When I first started this blog, it went by a different name. It was similar in concept to what it is today, but I ended up shutting it down and starting over. I won’t go into the reason, as it is personal and had to do with my family. After many weeks of feeling torn about what I should do, I ultimately decided that it would be better to start fresh and be more anonymous here on the interwebs.  

The domain I had before had been around for a while and had a decent following. The older the domain, the more authority it has with the good old google. I had ads running on it and was actually making a small amount of money on it. To start over with a brand new domain meant that it would take much longer to build it back to where it was before. It would also mean no advertising. But I decided to make it the change anyways, if for no other reason than my own peace of mind.

So, Mindset Made Better was hatched in February of 2021. I re-designed the site and gave it a much better look and feel. I was able to incorporate self-care ideas and all sorts of things the previous site lacked. And to my surprise, within a year of launching, we have the same amount of visitors and views that I had with the old site. And has been steadily growing. I had expected it to take two to three years to build back to that, but to my amazement, it happened much sooner. And it is all because of readers like you, so thank you so much! It means the world to me. 

What I discovered, though, was that while all my worries when I restarted this journey were valid, taking the leap of faith was worth it. I love the new story of this blog. And I honestly can’t imagine having stuck with the old site and format of it. I’ve grown so much as a writer and editor over the last two years, and I’ve learned a lot. I also discovered that should I decide to advertise again, I want to make sure whatever it is, is valuable and a good fit for our readers.

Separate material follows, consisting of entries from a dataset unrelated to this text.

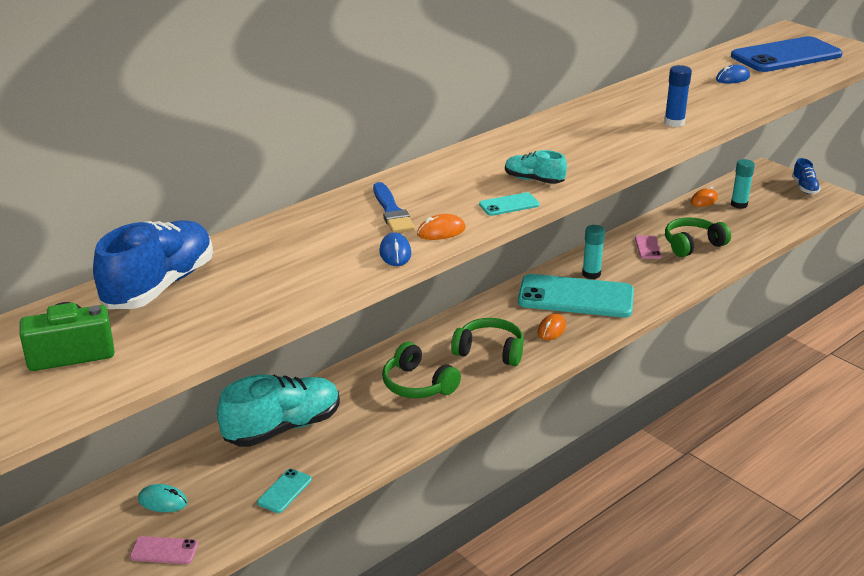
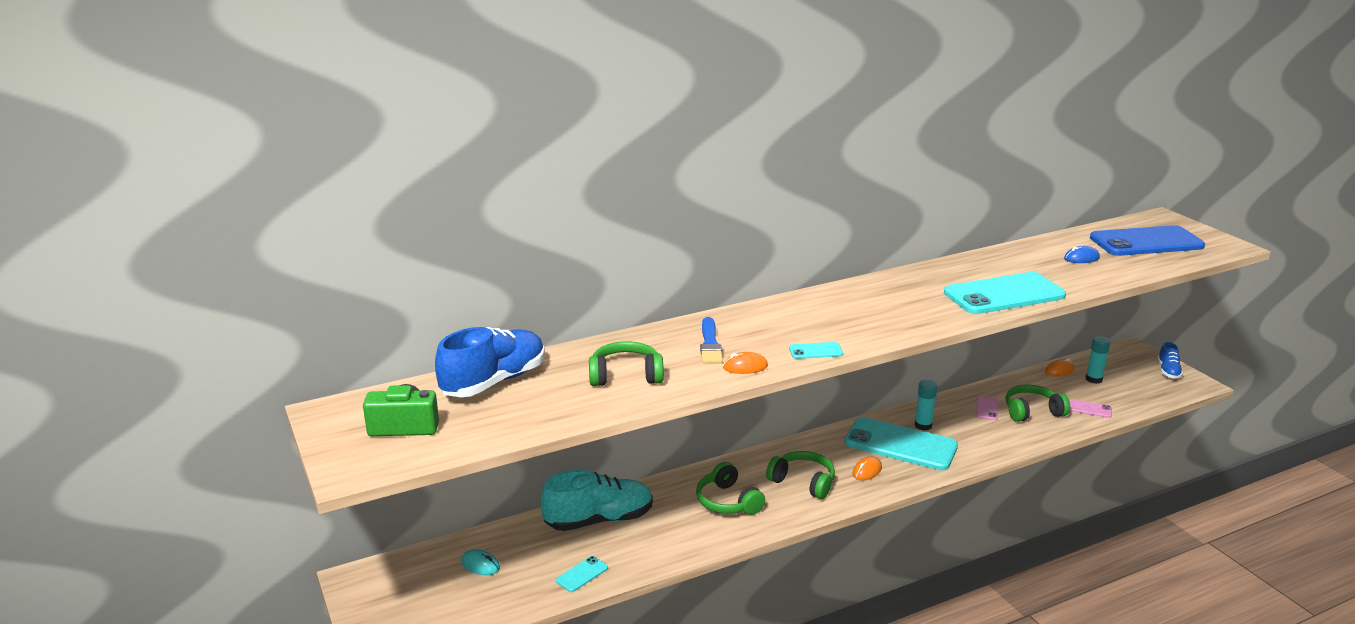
camera: 15 degrees right, 5 degrees down
(164, 551) = (467, 606): pink phone -> pink phone (1089, 409)
(312, 258) = (625, 376): none -> green headphones
(395, 253) = (697, 380): blue mouse -> none
(534, 180) = (848, 332): turquoise shoe -> none
(674, 123) = (1004, 294): blue glue stick -> turquoise phone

It is okay to start over. Starting over allows us to carry the wisdom from previous ventures or relationships to our new endeavors. It’s experience that can propel us in a better direction. And of you start over and find that you don’t like your new story, then start a new one! New opportunities and adventures await, my friend. You just have to be willing to start again.  

Continue ReadingDon’t be afraid to start all over again. You may like your new story better.

Those who are hardest to love, need it the most.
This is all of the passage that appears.